At Testival 2019 Zabok, we had sixteen open sessions. This is a report on four sessions that I attended. Testival is unconference with open sessions and two keynote sessions.
Session on Page Objects, moderated by Titus Fortner
First organization failure. The room had a large touch screen panel. Of course, MacBook pro did not like it 🙁
The session started with the tool mention, Night Watch. It is a node.js framework for browser automation. Titus asked:
Where we should put assertions in browser automation?
Assertions do not belong to the page object code. Their place is in Then step implementation, because when an assert fails, it gives precise information about what failed.

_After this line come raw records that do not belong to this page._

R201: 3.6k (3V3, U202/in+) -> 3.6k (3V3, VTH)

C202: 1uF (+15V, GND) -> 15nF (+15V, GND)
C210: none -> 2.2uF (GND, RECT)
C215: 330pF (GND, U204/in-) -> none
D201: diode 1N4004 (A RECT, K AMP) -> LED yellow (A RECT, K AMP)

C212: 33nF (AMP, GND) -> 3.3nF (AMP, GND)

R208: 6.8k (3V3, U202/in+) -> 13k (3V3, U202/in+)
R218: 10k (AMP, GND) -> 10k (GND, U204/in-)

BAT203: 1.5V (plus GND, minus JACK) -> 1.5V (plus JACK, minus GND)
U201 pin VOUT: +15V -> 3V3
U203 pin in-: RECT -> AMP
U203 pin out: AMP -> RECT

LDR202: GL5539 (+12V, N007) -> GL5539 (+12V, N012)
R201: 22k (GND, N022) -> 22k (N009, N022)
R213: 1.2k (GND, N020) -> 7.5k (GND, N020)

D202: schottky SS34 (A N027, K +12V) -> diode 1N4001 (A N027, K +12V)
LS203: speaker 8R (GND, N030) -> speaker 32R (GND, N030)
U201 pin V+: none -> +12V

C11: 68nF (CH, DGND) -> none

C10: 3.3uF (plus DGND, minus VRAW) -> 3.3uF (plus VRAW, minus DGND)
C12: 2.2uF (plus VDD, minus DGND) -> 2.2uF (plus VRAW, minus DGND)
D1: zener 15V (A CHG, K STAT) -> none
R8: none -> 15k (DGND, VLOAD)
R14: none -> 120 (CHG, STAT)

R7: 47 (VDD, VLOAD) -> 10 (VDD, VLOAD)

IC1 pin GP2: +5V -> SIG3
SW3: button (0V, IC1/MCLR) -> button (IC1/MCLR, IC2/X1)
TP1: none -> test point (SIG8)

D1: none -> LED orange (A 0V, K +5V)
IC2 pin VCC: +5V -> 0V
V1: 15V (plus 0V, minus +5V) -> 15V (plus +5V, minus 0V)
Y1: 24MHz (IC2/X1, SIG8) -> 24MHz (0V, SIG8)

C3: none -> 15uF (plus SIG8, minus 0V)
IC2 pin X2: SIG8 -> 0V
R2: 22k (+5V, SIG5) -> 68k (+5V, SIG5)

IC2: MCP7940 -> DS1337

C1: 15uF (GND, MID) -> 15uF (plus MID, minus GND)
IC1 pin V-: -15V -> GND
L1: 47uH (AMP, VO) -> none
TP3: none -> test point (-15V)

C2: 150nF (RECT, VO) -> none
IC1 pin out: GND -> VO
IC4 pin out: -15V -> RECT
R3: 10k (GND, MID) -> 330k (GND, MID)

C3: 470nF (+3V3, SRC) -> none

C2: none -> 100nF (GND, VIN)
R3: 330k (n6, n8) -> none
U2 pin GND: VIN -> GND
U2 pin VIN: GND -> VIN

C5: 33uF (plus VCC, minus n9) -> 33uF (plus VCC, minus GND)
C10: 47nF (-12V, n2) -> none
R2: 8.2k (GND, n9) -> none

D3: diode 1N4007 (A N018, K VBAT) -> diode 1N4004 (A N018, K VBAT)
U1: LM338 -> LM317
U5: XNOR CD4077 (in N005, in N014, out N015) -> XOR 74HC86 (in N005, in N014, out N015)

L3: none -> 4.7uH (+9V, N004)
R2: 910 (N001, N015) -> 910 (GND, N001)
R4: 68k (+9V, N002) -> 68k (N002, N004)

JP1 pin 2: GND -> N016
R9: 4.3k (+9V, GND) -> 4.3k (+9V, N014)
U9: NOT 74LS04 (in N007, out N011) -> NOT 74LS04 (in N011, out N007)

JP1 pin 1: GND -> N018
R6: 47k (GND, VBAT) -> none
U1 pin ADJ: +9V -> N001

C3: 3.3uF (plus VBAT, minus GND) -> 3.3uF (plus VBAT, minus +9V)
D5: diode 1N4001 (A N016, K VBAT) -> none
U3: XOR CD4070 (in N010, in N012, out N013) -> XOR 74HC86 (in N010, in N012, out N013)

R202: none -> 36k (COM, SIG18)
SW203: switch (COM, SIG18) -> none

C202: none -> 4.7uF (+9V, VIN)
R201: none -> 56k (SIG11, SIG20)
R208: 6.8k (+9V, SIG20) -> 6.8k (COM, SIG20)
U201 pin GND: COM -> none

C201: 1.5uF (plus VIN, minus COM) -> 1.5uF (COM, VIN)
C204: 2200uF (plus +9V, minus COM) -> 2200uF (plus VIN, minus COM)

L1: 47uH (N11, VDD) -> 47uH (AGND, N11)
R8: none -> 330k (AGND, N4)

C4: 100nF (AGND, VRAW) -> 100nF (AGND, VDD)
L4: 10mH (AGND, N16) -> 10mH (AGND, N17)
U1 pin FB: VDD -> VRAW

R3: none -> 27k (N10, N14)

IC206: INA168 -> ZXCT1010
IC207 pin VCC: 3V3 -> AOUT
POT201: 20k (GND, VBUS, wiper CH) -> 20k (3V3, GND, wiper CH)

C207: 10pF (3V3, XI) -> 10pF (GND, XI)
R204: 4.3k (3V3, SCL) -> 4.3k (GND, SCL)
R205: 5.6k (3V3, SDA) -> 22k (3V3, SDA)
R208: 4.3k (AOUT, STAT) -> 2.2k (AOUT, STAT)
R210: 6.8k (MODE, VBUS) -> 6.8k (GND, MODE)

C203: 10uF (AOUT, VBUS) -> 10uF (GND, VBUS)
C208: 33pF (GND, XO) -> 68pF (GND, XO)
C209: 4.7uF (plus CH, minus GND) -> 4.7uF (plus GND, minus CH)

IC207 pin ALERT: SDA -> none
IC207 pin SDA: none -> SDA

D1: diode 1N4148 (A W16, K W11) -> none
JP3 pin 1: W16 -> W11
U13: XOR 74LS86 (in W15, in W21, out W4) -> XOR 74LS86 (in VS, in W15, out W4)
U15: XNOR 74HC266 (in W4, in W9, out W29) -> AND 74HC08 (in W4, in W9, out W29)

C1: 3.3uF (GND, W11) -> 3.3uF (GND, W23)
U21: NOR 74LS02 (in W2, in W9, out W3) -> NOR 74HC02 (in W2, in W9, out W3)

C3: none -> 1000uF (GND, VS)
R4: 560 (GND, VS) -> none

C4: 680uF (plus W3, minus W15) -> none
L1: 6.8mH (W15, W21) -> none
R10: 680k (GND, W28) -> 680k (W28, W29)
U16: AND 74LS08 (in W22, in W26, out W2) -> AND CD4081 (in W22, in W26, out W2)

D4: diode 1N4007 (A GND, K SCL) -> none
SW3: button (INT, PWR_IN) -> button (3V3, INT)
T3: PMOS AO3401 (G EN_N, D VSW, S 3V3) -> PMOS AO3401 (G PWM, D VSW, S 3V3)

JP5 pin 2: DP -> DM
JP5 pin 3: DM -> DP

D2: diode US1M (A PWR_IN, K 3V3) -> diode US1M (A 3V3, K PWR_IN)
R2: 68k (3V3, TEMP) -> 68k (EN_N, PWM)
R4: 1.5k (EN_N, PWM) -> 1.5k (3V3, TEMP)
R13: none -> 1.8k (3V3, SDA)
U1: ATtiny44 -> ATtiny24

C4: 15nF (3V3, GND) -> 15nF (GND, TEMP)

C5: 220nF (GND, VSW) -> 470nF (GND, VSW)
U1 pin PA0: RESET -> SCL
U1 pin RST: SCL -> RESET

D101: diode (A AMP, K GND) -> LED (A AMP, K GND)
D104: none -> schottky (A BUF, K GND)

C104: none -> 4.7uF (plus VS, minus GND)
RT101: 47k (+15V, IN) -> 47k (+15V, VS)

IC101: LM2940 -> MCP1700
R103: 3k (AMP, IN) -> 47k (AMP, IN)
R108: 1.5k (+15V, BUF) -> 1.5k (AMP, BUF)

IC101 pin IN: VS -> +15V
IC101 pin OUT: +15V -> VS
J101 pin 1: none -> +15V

We should avoid doing boolean assertions because we lose information about what went wrong. Raising exception with the error message is a much better solution. In Ruby, we have RSpec library with the option to create custom matches. But that complicates the code base and should be avoided.
The most frequent error using frameworks based on Selenium is “Element not present/visible/ready.” We need to have implicit waits to avoid such mistakes. Watir 6 is doing a lot of clever waits under the hood.
Session On Definition Of Done In Software Testing, proposed by several attendees
It all started with process confessions :), how testers fit in the development process at their companies. Then we had questions:
How many tests are enough?
I noted that this leads to testing coverage and that we have several coverage possibilities. For example, one option is to cover all critical project risks. Excellent starting point: Heuristic Test Strategy Model [Bach].
We do customer bug report root cause investigation. We even debug the application. In the end, we retest a bug fix.
How to onboard a junior tester on a project? What to do when testing time is short?
What is a serious bug? Every project has its own meaning of severity. Do not mix severity with priority, those are two different things.
We need to have zero bugs at the end of our testing. That is for known bugs, but what about unknown bugs?
Scenario testing founds most issues. It is testing where we use applications by combining application features in different business value flows.
To conclude. Testers are responsible for the quality of testing. There is project quality, and that is the responsibility of the whole team. The tester should educate themselves and start to change their current testing routine.
Session On Automated Visual Checking
This is currently a hot topic in browser automation. How to write an assert for visual regression changes? We have several problems. First browser resolution. Test scripts must first set agreed browser resolution. But which resolution to choose? And scripts usually run in browser headless mode, which is not the same as none headless automation.
Problems that testers try to solve with visual regression checks:
- font rendering
- pdf rendering
The mentioned tools were Apprise by Gojko Adzic and Applitools.
I am not a fan of automated visual checks. Based on the knowledge which visual files changed (CSS, images), I do direct visual checks by myself. When I know where to look, I use production and testing environments opened in two tabs side by side.
Session on Note-taking during the testing, moderated by me.
I try to make session testing notes as much as possible. For example, to made notes, while I was exploring a new application. My mission was to use those notes as documentation. Where I failed was not with the quality of those notes, but the ability to search/find them over several physical notebooks. I also use notes on sessions that I attend on various events, but those are just reminders for later blog posts.
In the session, we had testers of an embedded system. They use a tool called Integrity, where they have a lot of information about the feature they need to test. But they also write personal testing notes in physical notebooks.
There is also usage of markdown notes. Similar as readme.md files in git repositories.
Test Buddy is a session-based testing tool in the form of the web application. I have an account, but I have never used it in my testing session.
My conclusion is that testers make a lot of testing notes, but that golden information is not stored in electronic form in some cloud platforms for future reference.